What does the Chief Executive of UK Athletics, Niels de Vos think? “[Life suspensions]…would mean,” he has reportedly said,” one or two people who accidentally get themselves into difficulty might be caught but I’d rather have that than allowing the guilty to get off.”

It is small wonder then that de Vos is arguing that “there is a problem of the law versus sport.” Is this a suggestion that sport should be above the law? It sounds like it and we have to suppose that he has the support of the UKA Board and his Chairman in making these quite extraordinary and ridiculous pronouncements. Who is advising this man?

Now he is to try and set up a bylaw that would preclude all athletics drug cheats from gaining international selection. He is clearly mesmerised by the sanctimonious British Olympic Association’s bylaw that bans those guilty of drug misuse from ever competing for Britain in the Olympic Games but before he follows that organisation’s path he should heed the words of the hard-line former President of WADA, Dick Pound. Pound opined that he felt a legal challenge to the BOA bylaw would succeed in the courts.

All this has been sparked by Dwain Chambers wishing to return to athletics. He was of course part of the BALCO scandal and, in 2004, received a two year ban for testing positive for the designer drug tetrahydrogestrinone (THG). He served his ban and came back to the sport in 2006, coming second in the European Cup and reaching the final of the European Championship.
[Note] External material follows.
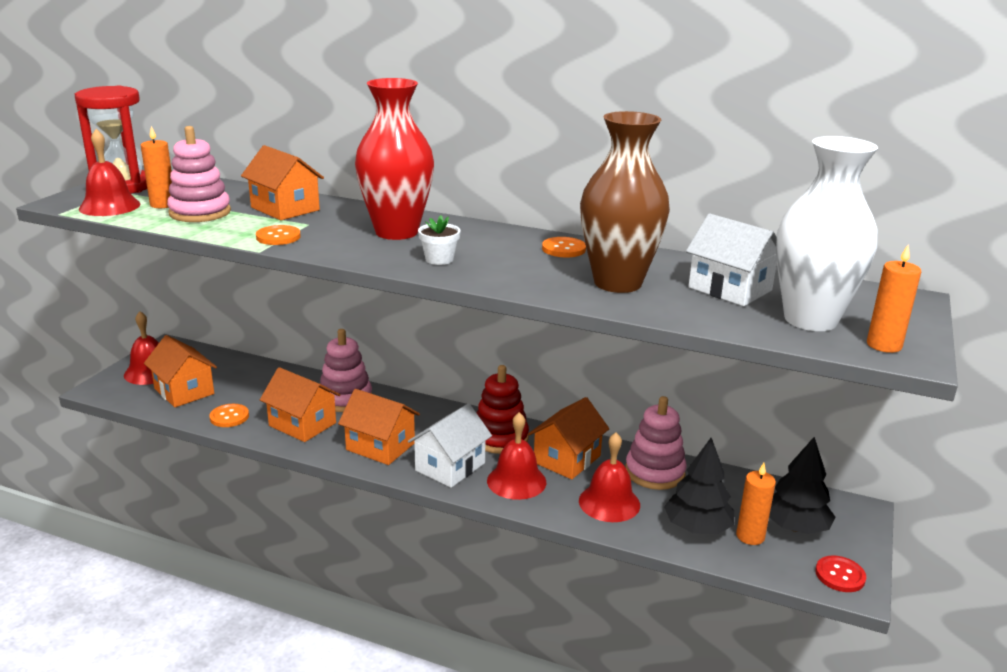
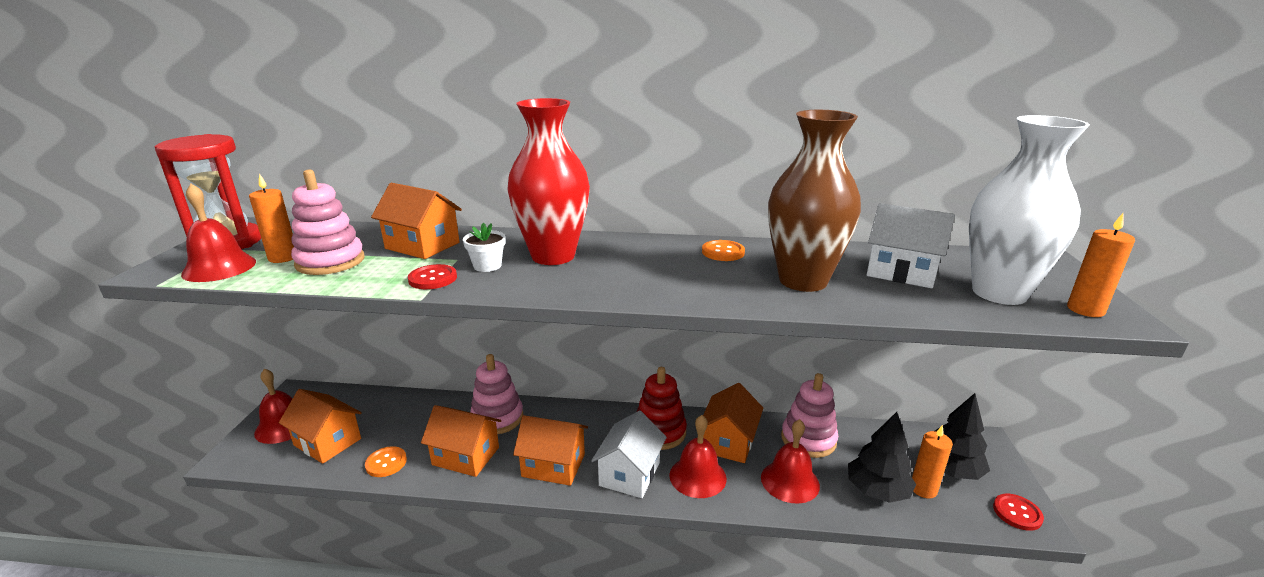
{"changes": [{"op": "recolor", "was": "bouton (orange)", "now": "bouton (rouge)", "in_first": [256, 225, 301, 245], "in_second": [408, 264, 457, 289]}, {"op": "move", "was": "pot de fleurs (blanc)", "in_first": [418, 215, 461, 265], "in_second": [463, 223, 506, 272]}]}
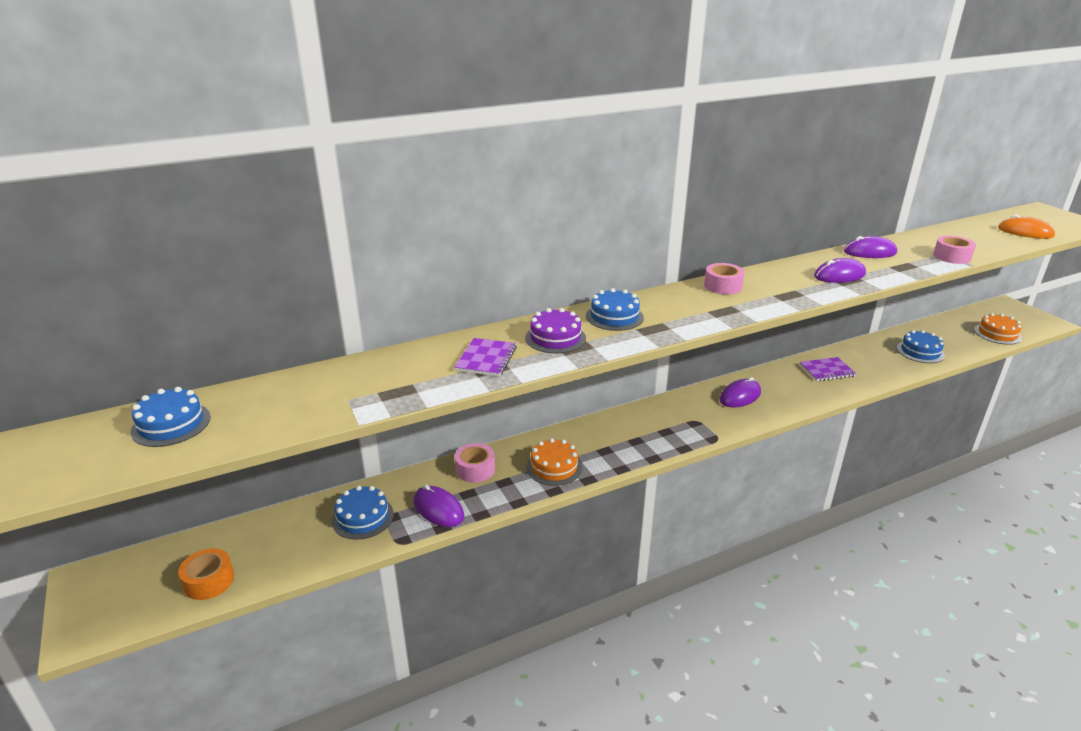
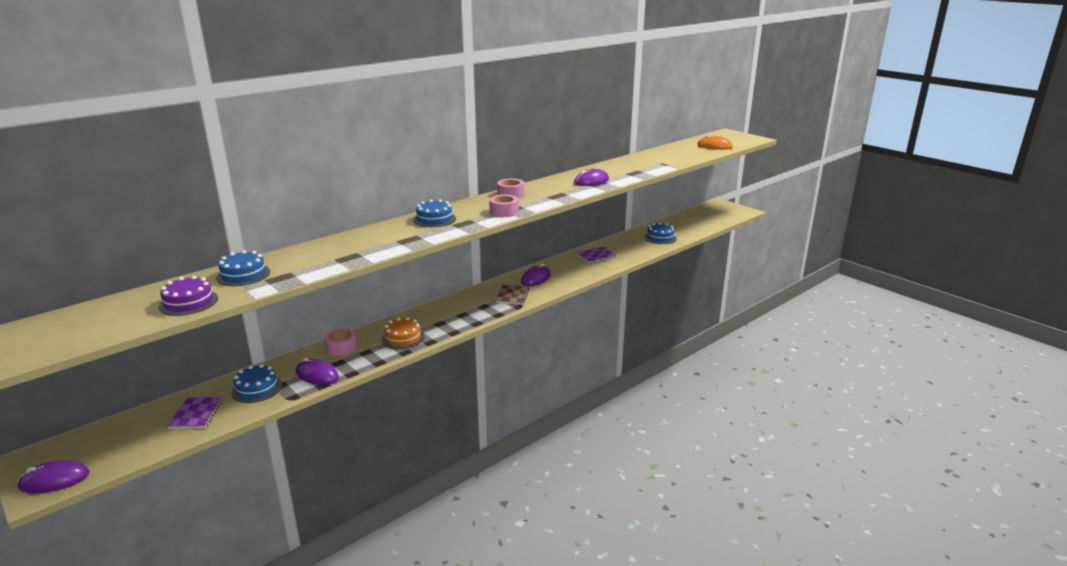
{"changes": [{"op": "move", "was": "gâteau (bleu)", "in_first": [131, 387, 211, 447], "in_second": [216, 250, 270, 286]}, {"op": "delete", "was": "ruban adhésif (orange)", "in_first": [178, 548, 234, 600]}, {"op": "move", "was": "carnet (violet)", "in_first": [454, 338, 517, 376], "in_second": [167, 397, 223, 429]}, {"op": "move", "was": "gâteau (violet)", "in_first": [525, 308, 586, 353], "in_second": [158, 275, 218, 316]}, {"op": "move", "was": "souris (violet)", "in_first": [844, 236, 897, 258], "in_second": [17, 460, 89, 493]}, {"op": "move", "was": "ruban adhésif (rose)", "in_first": [933, 236, 976, 264], "in_second": [489, 195, 519, 217]}, {"op": "delete", "was": "gâteau (orange)", "in_first": [974, 313, 1022, 345]}, {"op": "insert", "now": "carnet (marron)", "in_second": [495, 285, 529, 305]}]}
Probably disillusioned with his form he decided to try his luck at American football but it did not work out. He has decided to return to athletics. It is unfortunate for him that the cases of Marion Jones and Justin Gatlin have hit the headlines in the interim so stirring up fierce moral indignation in the heart of some, most particularly Nils de Vos.

They tried to cite the fact that Chambers had not been tested since November 2006 as a reason to prevent him running but have kept singularly quiet about the fact that that was clearly the fault of UKA. The point really is that in picking Chambers to run in major international events in 2006 they set a precedent and so any non-selection following this weekend’s Trials in Sheffield would be retrospective as well as vindictive. Presumably if de Vos has his way Carl Myerscough would also be dropped from international teams and Christine Ohuruogu may well also be in line for the chop.

A number of cases in the past like Modahl and Hylton and the evidence in the Paul Edwards’ case as well as internationally that of Bernard Lagat show that drug testing in sport is far from perfect. In the Modahl case the panel decided that she was guilty without their hardly looking at the evidence. But that, according to de Vos, is unfortunate; the end must justify the means.

Come Sunday all will be revealed.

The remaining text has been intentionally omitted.